Having become the first rolling stock company in the southern hemisphere to pioneer its own fabricated lightweight, cost-competitive locomotive bogie, South Africa-based DCD Rolling Stock is now also extending its technology into wagon and passenger coach bogies aimed at the global market.

According to DCD Rolling Stock General Manager Gary Steinmetz, the company – part of the DCD Group – has moved away from the traditional casting-based bogie construction and designed its own fabricated bogies using hot rolled steel.

“The main advantage of our new bogie design for diesel electric locomotives is that, instead of having all the mass sitting in the bogie frame, there is now flexibility to distribute the mass within the locomotive body,” said Steinmetz.
He said that this made the locomotives particularly suitable for many markets in Africa where rail operators were restricted to lighter axle loads.

“The weight reduction in the fabricated design is mainly achieved through using exactly the right thickness of steel that is required to deliver the necessary strength,” he said. “When pouring a casting, on the other hand, this uniform and specific thickness is difficult to achieve; the result is usually an over-engineered, heavier product.” The extensive work that usually went into machining a bogie casting, he said, was now directed into cutting and welding – activity that DCD Rolling Stock, with its extensive plasma-cutting and CNC infrastructure, is well equipped to conduct. The company developed technology to eliminate the requirement for stress relieving and machining after the frame is fabricated. Based in Boksburg near Johannesburg, the company is South Africa’s leader in locomotive manufacture, and also has its own range of freight wagons and passenger coaches.

“For many decades we have fine-tuned our capacity in designing and constructing locomotives, wagons and tank wagons, as well as passenger cars out of mild steel and stainless steel,” he said. “With these fabricated bogie designs now part of our intellectual property, we can make a complete offering to customers without having to rely on third party designs which may raise the cost.”

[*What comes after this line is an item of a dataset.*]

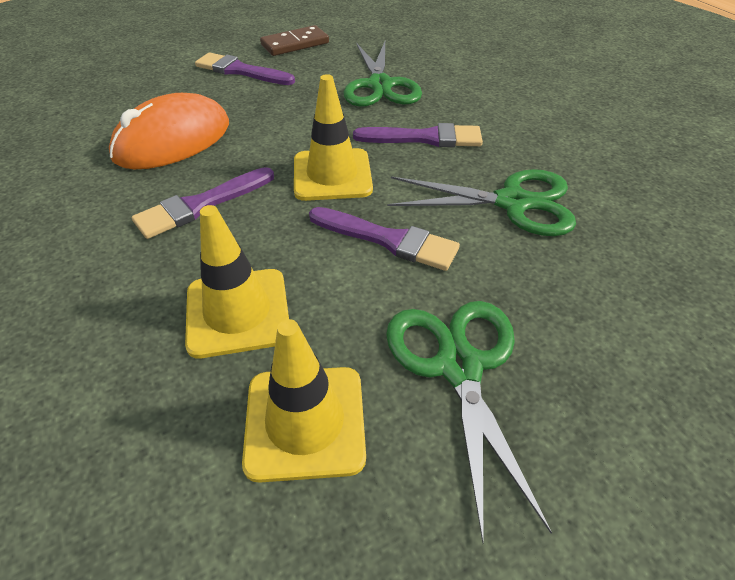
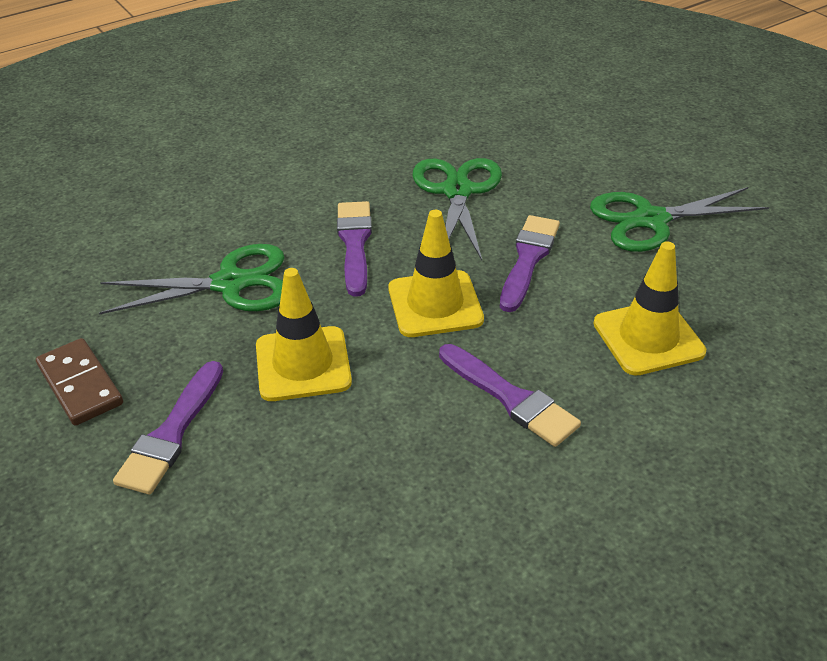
camera: 95 degrees left, 5 degrees down
(173, 140) = (381, 461): orange mouse -> none
(305, 422) = (729, 285): yellow traffic cone -> yellow traffic cone (303, 364)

While there was previously a trade-off in which customers’ operating savings would justify a premium price for fabricated bogies, Steinmetz highlighted that the efficiency of DCD’s build methods has now established a base price that is globally competitive. “No foreign-built bogie can beat our price,” he said. “Our fabricated bogie is now more cost-effective than imported products. In addition to this benefit, we are also contributing to job creation mainly through the extensive cutting and welding involved.”

He said the impact of the lighter bogie on the carrying capacity of wagons in a mining or industrial environment was substantial – allowing greater efficiencies when bulk commodities were transported over long distances. “With the limits to the axle loads that interface with the rail, it is vital to conserve as much weight allocation as possible for the load, rather than the bogies – which can take up as much as 40 t out of a weight limit of 180 t for a locomotive,” said Steinmetz. “Lighter components also mean that moving empty wagons then requires less energy consumption.”
In the passenger coach environment, it was the stop-start nature of the transport cycle that could be impacted by reduced weight, making for significant energy savings.

“This motion pattern – speeding up quickly when leaving a station and then braking hard before the next stop – is obviously very energy-intensive, requiring a considerable energy to get the train up to speed quickly between stations,” he said.

He added that in many countries, the level of energy consumption is aggravated by the heavy ‘Commonwealth’ bogies, which contribute about 40 t to the weight of each coach. Lightweight coaches fitted with the lighter, fabricated bogies would impact directly on the energy required – which has often been a rising cost in rail operations. “Despite the subdued market conditions in the rail sector, we expect considerable interest in our new offerings from around Africa and outside the continent,” said Steinmetz. “The inclusion of our own fabricated bogie design now gives us a ‘package’ that will be hard to beat on quality and price.”